Jill Biden to prioritize education and cancer research in first lady duties

Jill Biden, the presumptive first lady elect, has laid out a list of priorities she wants to focus on when she arrives at the White House in January.

In a statement from Biden’s spokesman Michael LaRosa, Biden is currently building her team to help her work on issues related to education, cancer, and military families and veterans.

“Dr. Biden is enormously grateful to the country for electing her husband and Senator Harris,” LaRosa said. “Joe Biden will be a president for all Americans. (Jill Biden) is spending time with her children and grandchildren in Wilmington, Delaware.”
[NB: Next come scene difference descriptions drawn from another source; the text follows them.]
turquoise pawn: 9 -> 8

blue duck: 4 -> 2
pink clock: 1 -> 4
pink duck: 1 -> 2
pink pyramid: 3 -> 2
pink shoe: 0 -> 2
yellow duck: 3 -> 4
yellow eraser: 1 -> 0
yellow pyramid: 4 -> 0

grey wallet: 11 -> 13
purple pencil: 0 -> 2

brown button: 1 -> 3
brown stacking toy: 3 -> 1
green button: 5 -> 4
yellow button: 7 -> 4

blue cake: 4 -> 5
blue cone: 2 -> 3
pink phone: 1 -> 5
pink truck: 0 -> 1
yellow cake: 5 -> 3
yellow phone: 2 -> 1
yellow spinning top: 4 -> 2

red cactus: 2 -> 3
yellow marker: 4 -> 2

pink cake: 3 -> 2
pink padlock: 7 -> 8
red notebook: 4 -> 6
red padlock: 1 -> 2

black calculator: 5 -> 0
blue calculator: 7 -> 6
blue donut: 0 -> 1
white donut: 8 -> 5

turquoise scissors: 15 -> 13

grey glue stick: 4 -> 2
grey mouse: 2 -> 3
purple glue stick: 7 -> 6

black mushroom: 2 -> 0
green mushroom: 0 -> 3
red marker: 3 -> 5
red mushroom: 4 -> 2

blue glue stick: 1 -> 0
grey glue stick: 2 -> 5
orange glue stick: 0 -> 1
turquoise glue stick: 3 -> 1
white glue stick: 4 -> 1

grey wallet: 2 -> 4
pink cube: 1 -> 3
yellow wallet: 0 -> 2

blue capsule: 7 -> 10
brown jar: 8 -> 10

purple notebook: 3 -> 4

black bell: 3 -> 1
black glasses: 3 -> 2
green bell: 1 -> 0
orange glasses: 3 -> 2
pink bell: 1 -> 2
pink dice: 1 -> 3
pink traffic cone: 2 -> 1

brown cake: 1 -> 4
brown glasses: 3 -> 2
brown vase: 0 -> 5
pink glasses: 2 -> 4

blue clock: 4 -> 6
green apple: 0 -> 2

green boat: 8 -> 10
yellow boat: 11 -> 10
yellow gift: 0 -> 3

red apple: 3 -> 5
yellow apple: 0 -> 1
Biden, 69, spent several decades working as a teacher and has a doctorate in education from the University of Delaware.

While she was second lady to the former vice president, Biden worked with former first lady Michelle Obama to help military families become engaged in community activities.

According to White House archives, Biden also started the Biden Breast Health Initiative in Delaware, which educated over 10,000 high school girls about detecting early signs of breast cancer. She embarked on the idea in 1993 after four of her friends were diagnosed with breast cancer.

Joe and Jill Biden also lost their son 46-year-old Beau Biden, an Iraq War veteran, to brain cancer in 2015.

Jill married Joe Biden in 1977, becoming a stepmother to Beau and Hunter Biden, 50, after their mother, Joe Biden’s first wife, died in a car crash in 1972 when he was set to make his Senate debut, serving Delaware. The two also have one daughter, 39-year-old Ashley.

On Saturday, several media outlets announced Joe Biden, 77, won the state of Pennsylvania’s 20 electoral votes, ultimately giving him the presidency. President Trump has yet to concede to Biden and is set to embark on several legal fights in multiple states over allegations of voter fraud, though little evidence has been presented of that accusation.